Макс Немцов Постоянный букжокей пт, 25 апреля

Тайная жизнь переводчиков

"Поверженные буквалисты. Из истории художественного перевода в СССР в 1920-60-е годы", Андрей Азов

Безусловно благородная попытка восстановить историческую справедливость и хотя бы посмертно отстоять оболганных и ошельмованных Ланна и Шенгели — но бог мой, какая же это была отвратительная помойка, эта советская литературная жизнь. Я буквально болел несколько вечеров, читая книжку Азова (каково ему было, пока он ее составлял и делал, не знаю; видимо, я слишком впечатлительный). Вообще, читая что-либо касаемо «переводоведения» (и не выговоришь это чудесное слово), хочется либо бросить читать и все же вернуться к работе — либо навсегда бросить переводить, потому что ни по одной из «теорий» делать это невозможно.

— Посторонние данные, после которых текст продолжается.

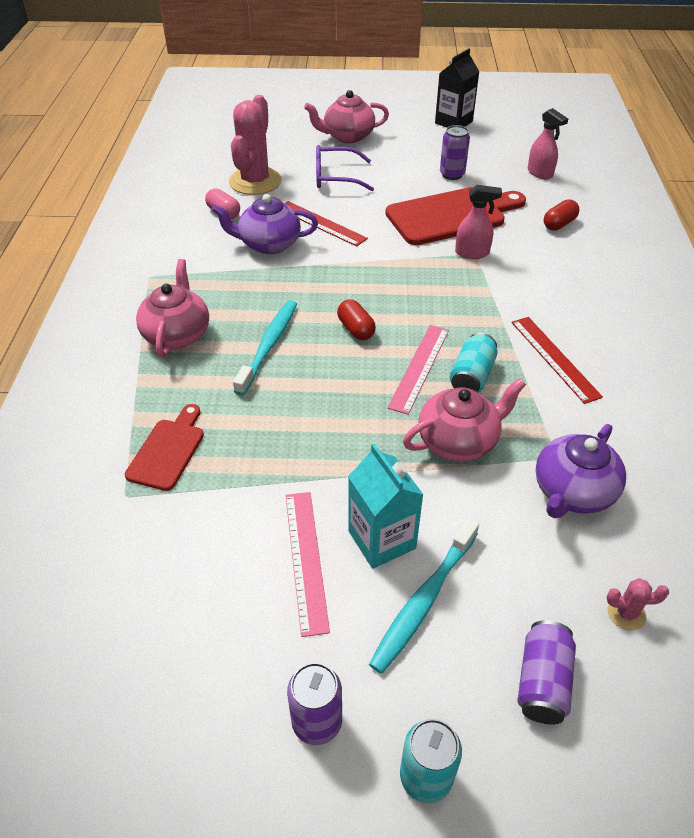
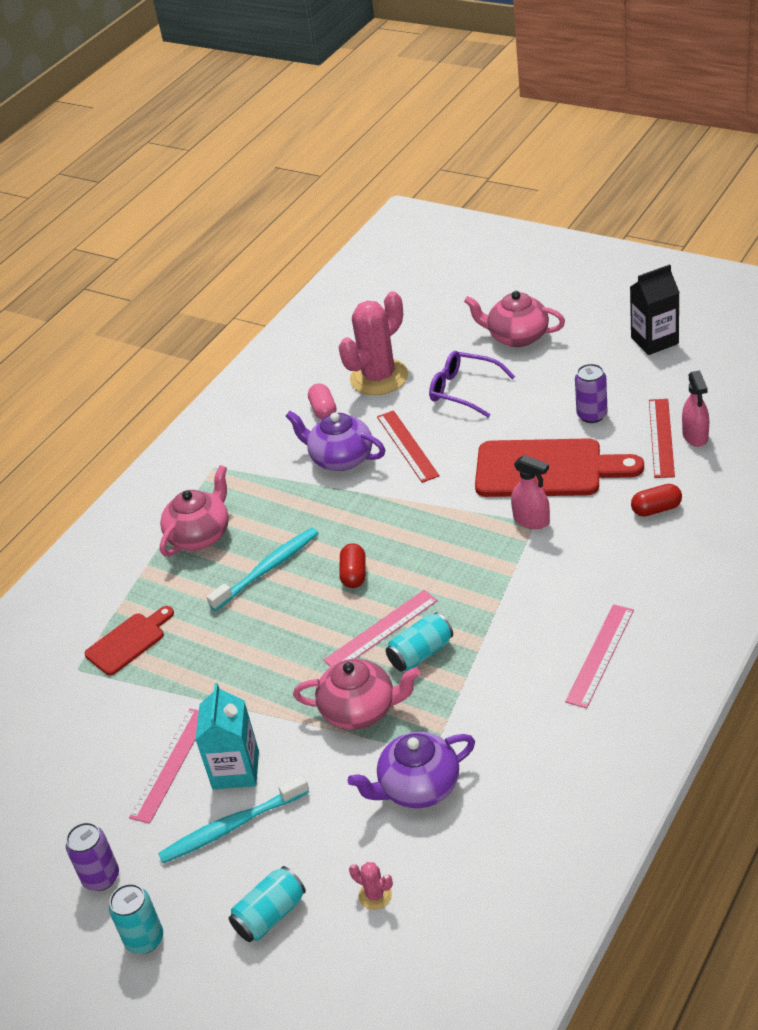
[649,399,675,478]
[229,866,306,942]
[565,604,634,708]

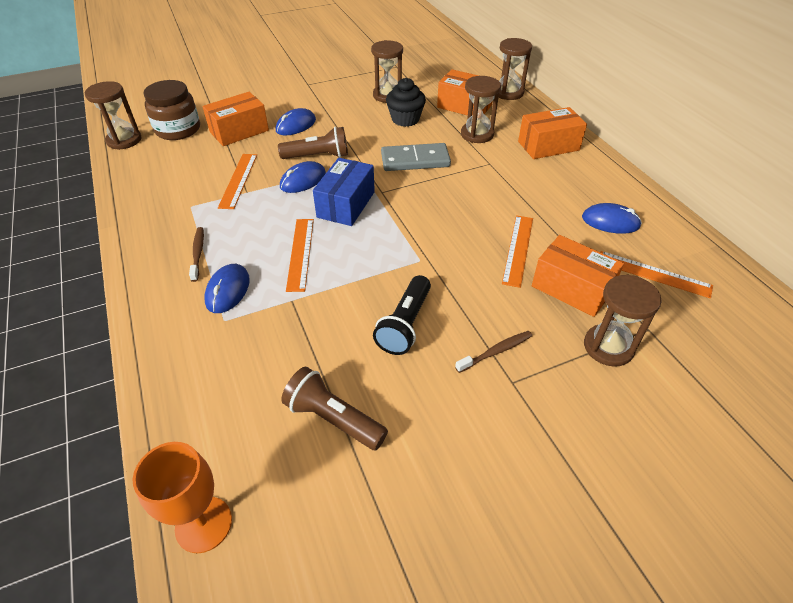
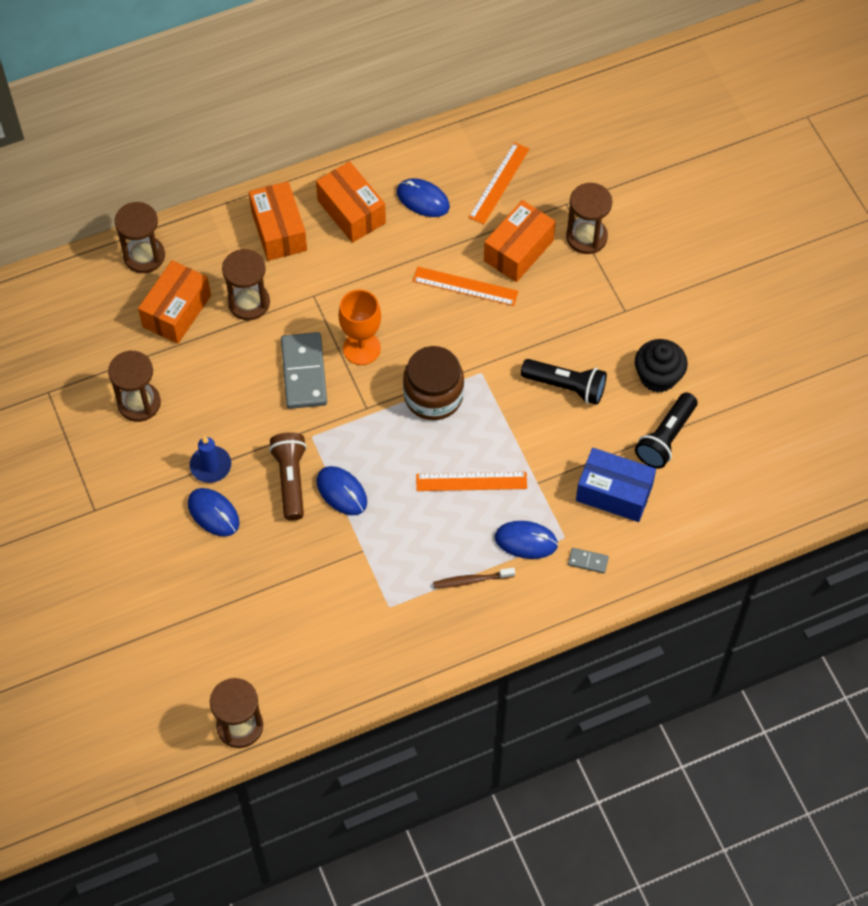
[635,339,688,393]
[403,346,464,420]
[316,161,386,243]
[218,154,257,209] (first image)
[576,448,656,522]
[397,178,450,217]
[455,331,532,373] (first image)
[635,392,697,469]
[338,289,381,365]
[189,435,231,483]
[568,548,609,574]

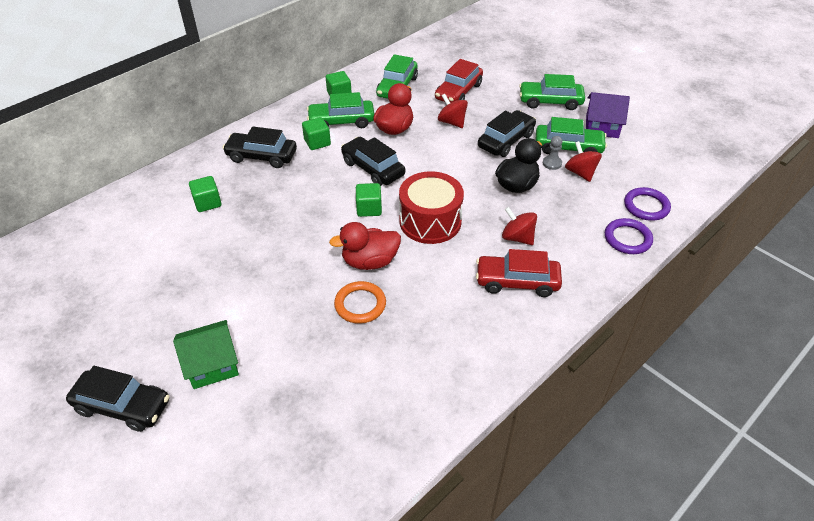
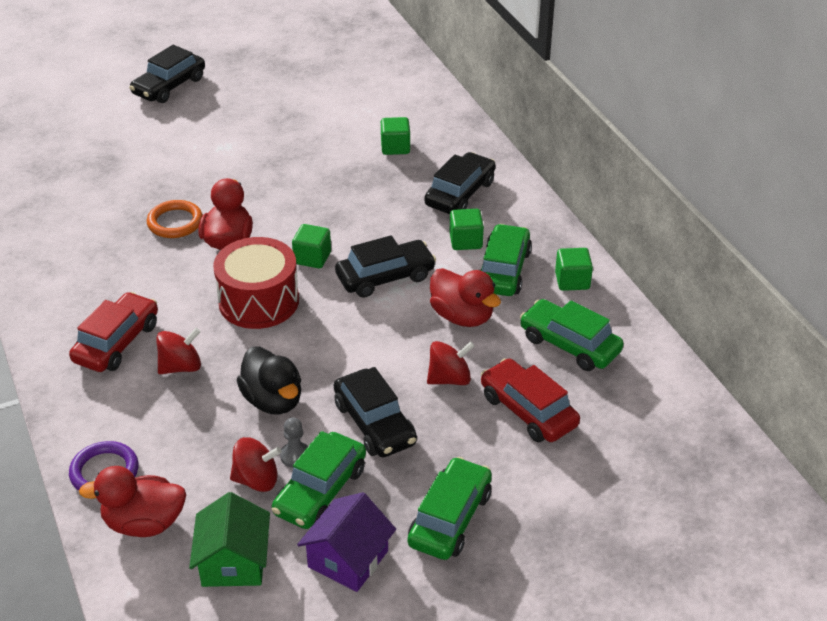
[79,466,186,537]
[189,492,270,587]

Но миг малодушия все же проходит, и понимаешь, что все эти теории пустобрехов (особенно советских, с их бессмысленной марксистско-ленинской фразеологией; но других у нас, похоже, нет до сих пор) не стоят выеденного яйца, к ним невозможно относиться всерьез: все просто-напросто поверяется практикой, слухом, зрением, а также включением головного мозга. Читайте переводы Кашкина, смотрите, что он и его ученицы сделали с Хемингуэем. Читайте Чуковского — поймете, что Уолта Уитмена он-таки изуродовал (из лучших, видимо, побуждений). Читайте Ланна (я вот, наверное, возьмусь и перечту — в юности его Дикенз не произвел особого впечатления, было как-то не очень смешно, но то было в юности), читайте Шенгели, если получится (он же до сих пор не переиздан?).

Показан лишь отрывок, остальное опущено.